The ability for the project poster not be embarded by 40-50 bids all at the
same time and not having a clue about their work ethic/communication/etc. and
going purely off of reviews and botched portfolios.

------
ilaksh
Its really great that so many people signed up listing actual US rates.

On the other hand, almost all of the projects are $500 or less, most of them
$300 or less. Which are outsourcing budgets, and pretty much incompatible with
the US rates for most projects.

I wonder what you could do to get U.S. organizations with actual project
budgets to use these types of sites. I have always wished there was something
like a US-only freelancer's site. Maybe this person could create a section
where only US freelancers could bid, or a section that had a minimum rate at
$40 or something.

I really like odesk because I am used to being poor and I always know I can
find a spec to prototype and get a job without having to leave my house or
network or anything, but I can't afford healthcare or my own apartment.

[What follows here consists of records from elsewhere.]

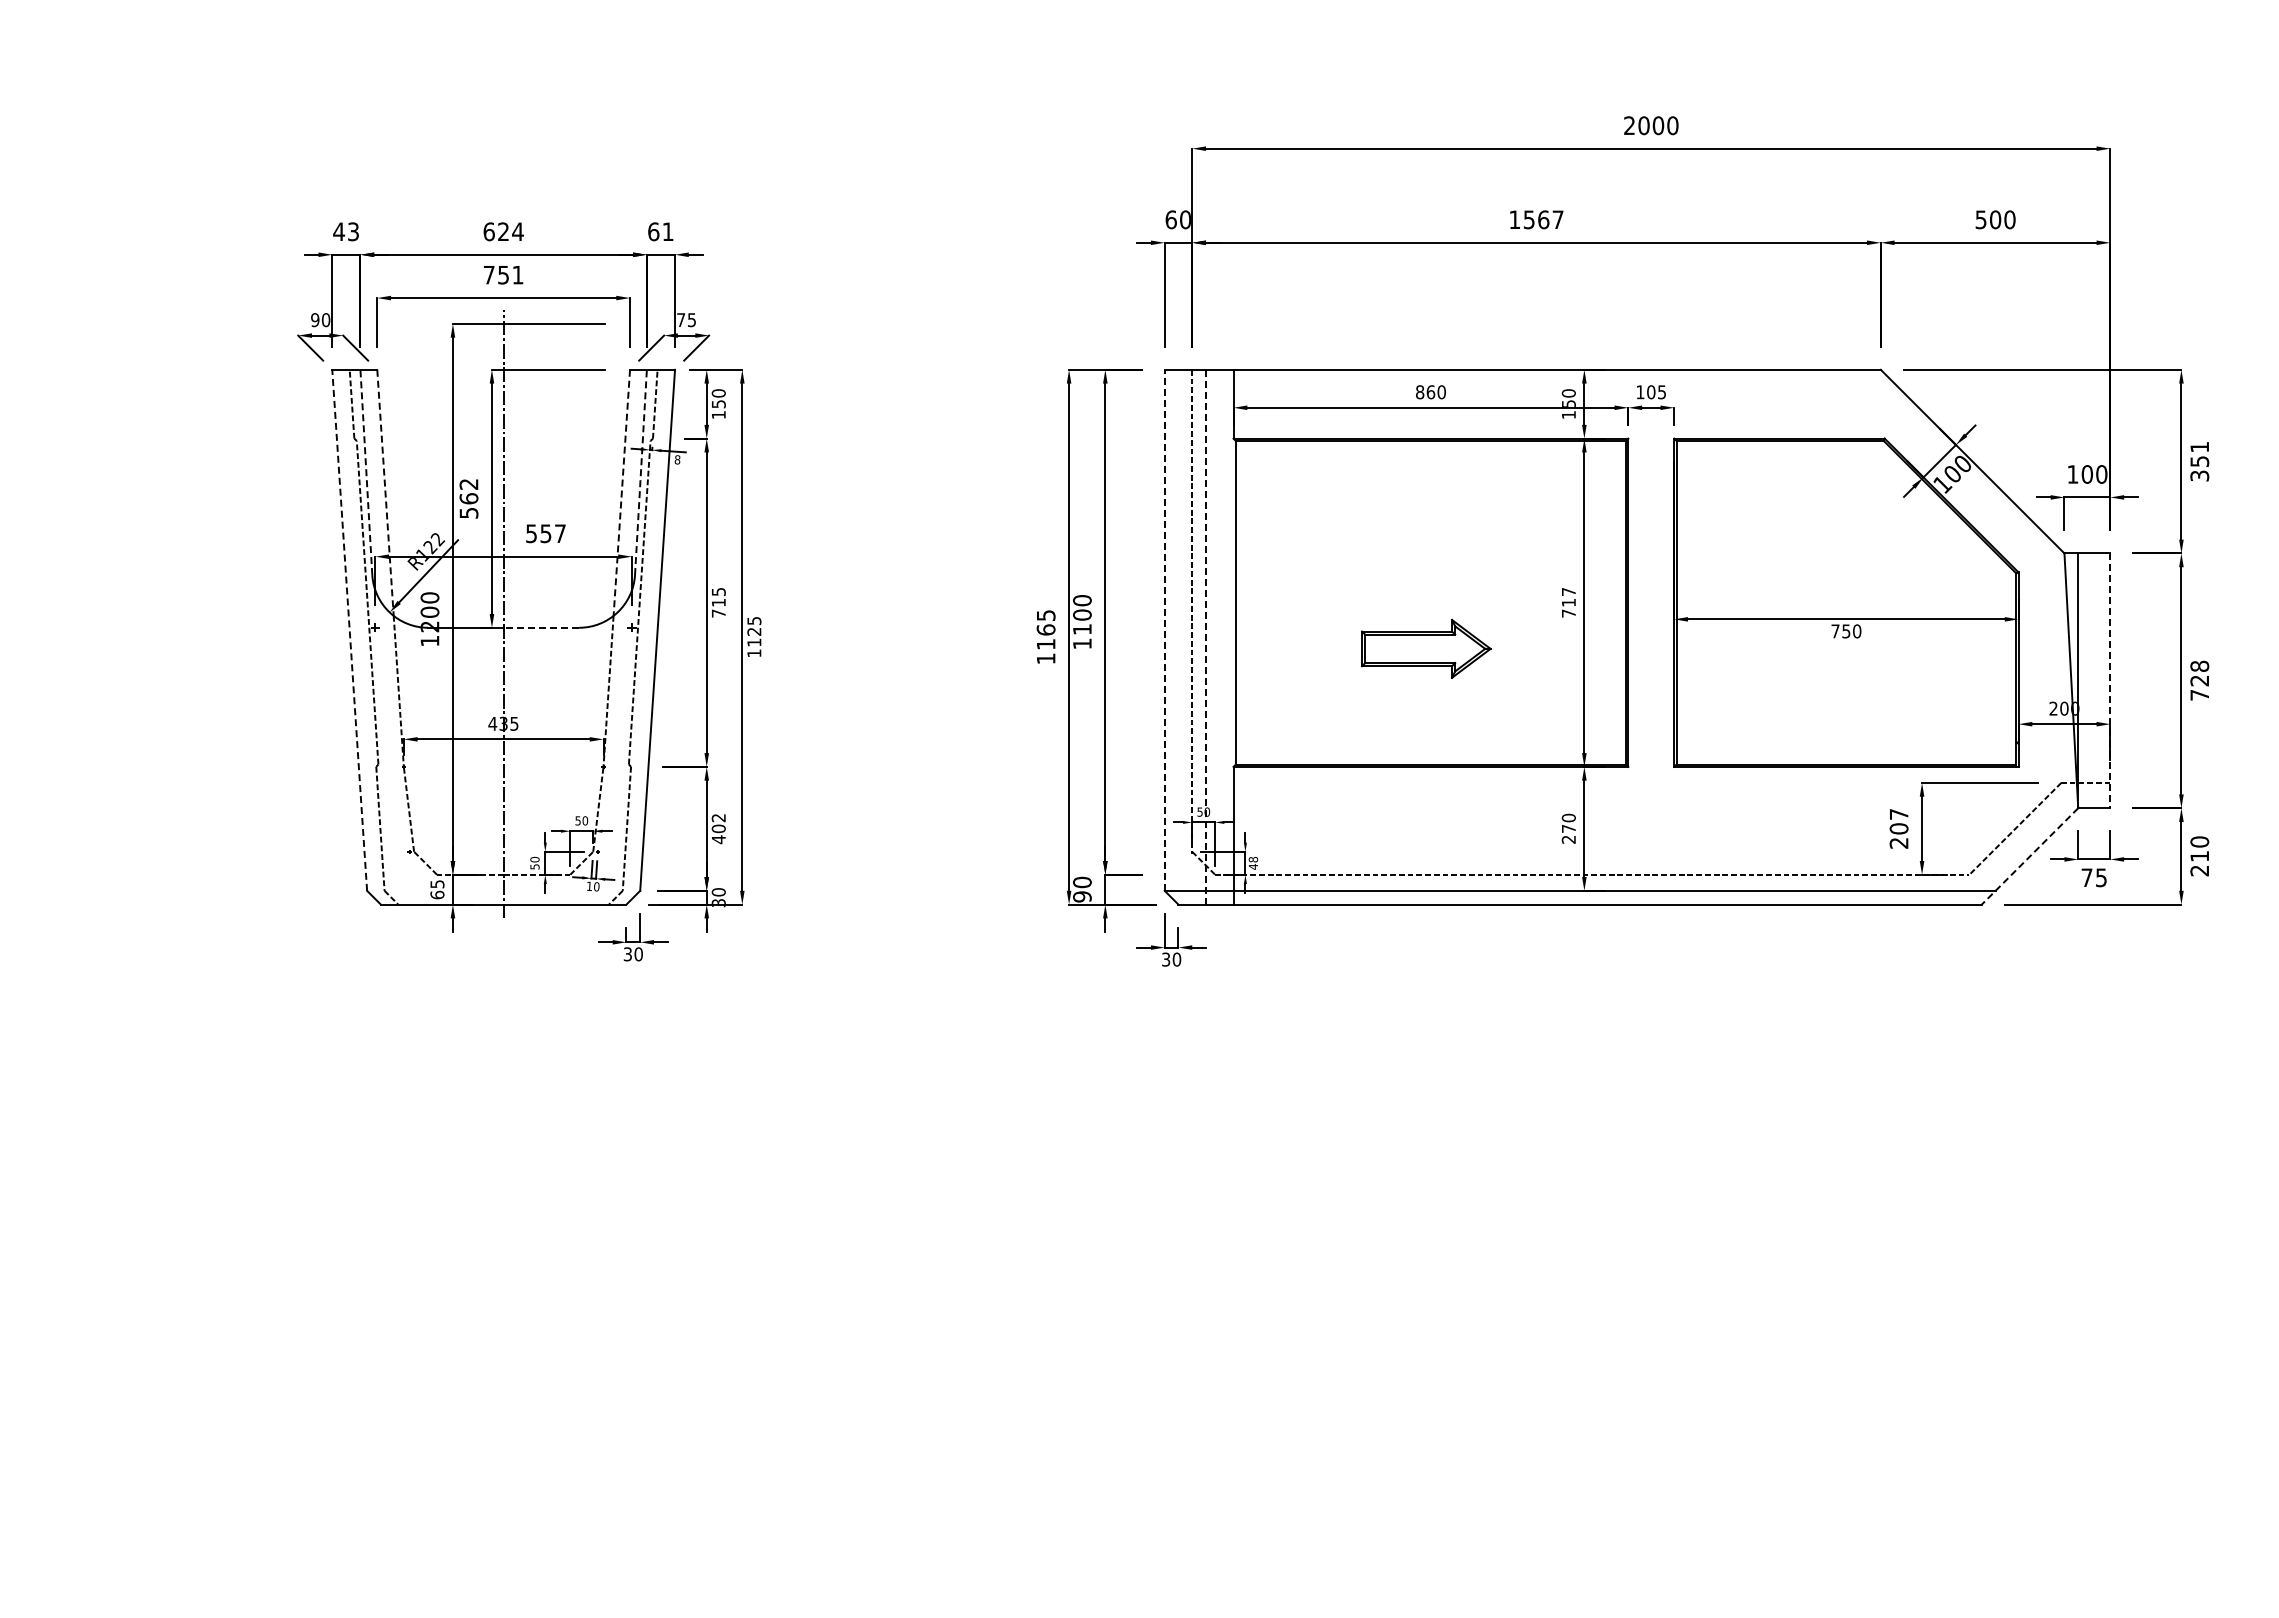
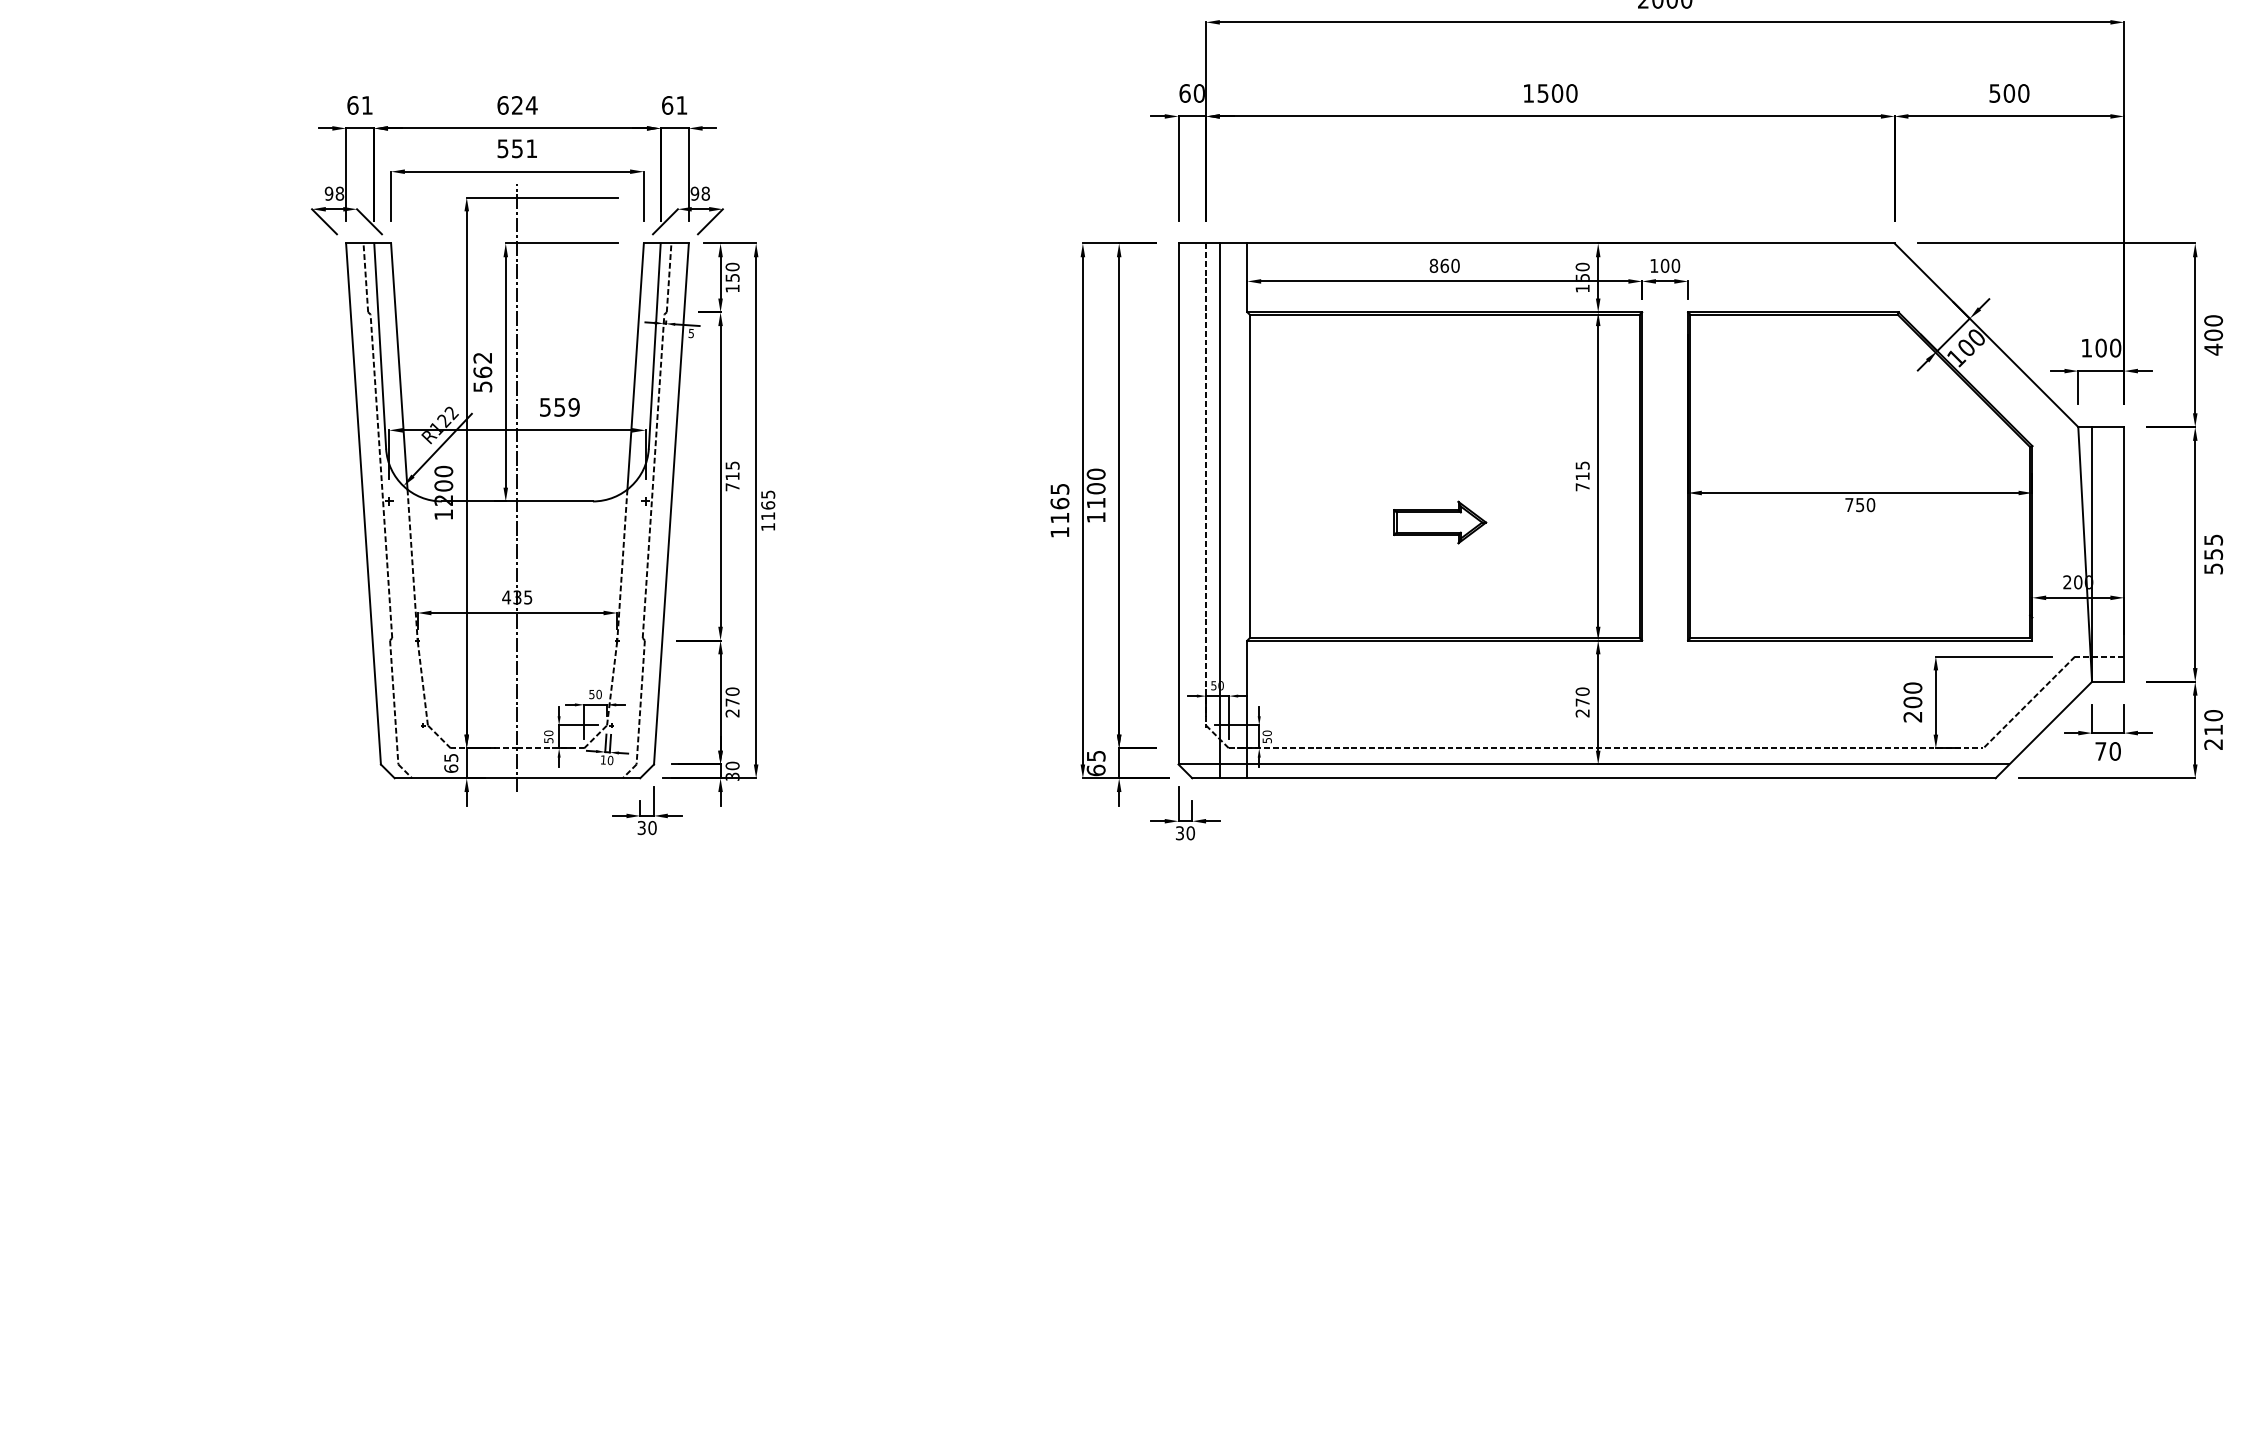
text: (1550, 219) -> (1564, 93), 1567 -> 1500
text: (345, 231) -> (359, 105), 43 -> 61
text: (488, 275) -> (502, 149), 751 -> 551
text: (325, 319) -> (339, 193), 90 -> 98
text: (686, 320) -> (700, 194), 75 -> 98
text: (1661, 392) -> (1675, 266), 105 -> 100
text: (677, 459) -> (691, 333), 8 -> 5
text: (2199, 461) -> (2213, 335), 351 -> 400
line: (366, 472) -> (380, 346), dashed -> solid
line: (640, 472) -> (654, 346), dashed -> solid
line: (385, 493) -> (399, 367), dashed -> solid
line: (621, 493) -> (635, 367), dashed -> solid
text: (559, 533) -> (573, 407), 557 -> 559
text: (1568, 591) -> (1582, 465), 717 -> 715
line: (541, 627) -> (555, 501), dashed -> solid
line: (349, 629) -> (363, 503), dashed -> solid
line: (1164, 630) -> (1178, 504), dashed -> solid
text: (754, 631) -> (768, 505), 1125 -> 1165
line: (1206, 636) -> (1220, 510), dashed -> solid
part: (1426, 648) -> (1440, 522), size x0.71
text: (2199, 680) -> (2213, 554), 728 -> 555
line: (2110, 681) -> (2124, 555), dashed -> solid
text: (1898, 814) -> (1912, 688), 207 -> 200
text: (718, 828) -> (732, 702), 402 -> 270
line: (2029, 856) -> (2043, 730), dashed -> solid
text: (1253, 862) -> (1267, 736), 48 -> 50
text: (2101, 877) -> (2115, 751), 75 -> 70
text: (1082, 889) -> (1096, 763), 90 -> 65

I had a few "real" gigs with a good US rate but I spent too much time working
on my startup and ran out of money, sort of panicked and picked up a job at an
outsourcing rate, and now I feel like I should to move to Bangalore in order
to maintain my standard of living.

------
user24
well done on launching,

If you've not launched anything before, be warned that your traffic is going
to drop like a stone now. What are your plans to keep the traffic going?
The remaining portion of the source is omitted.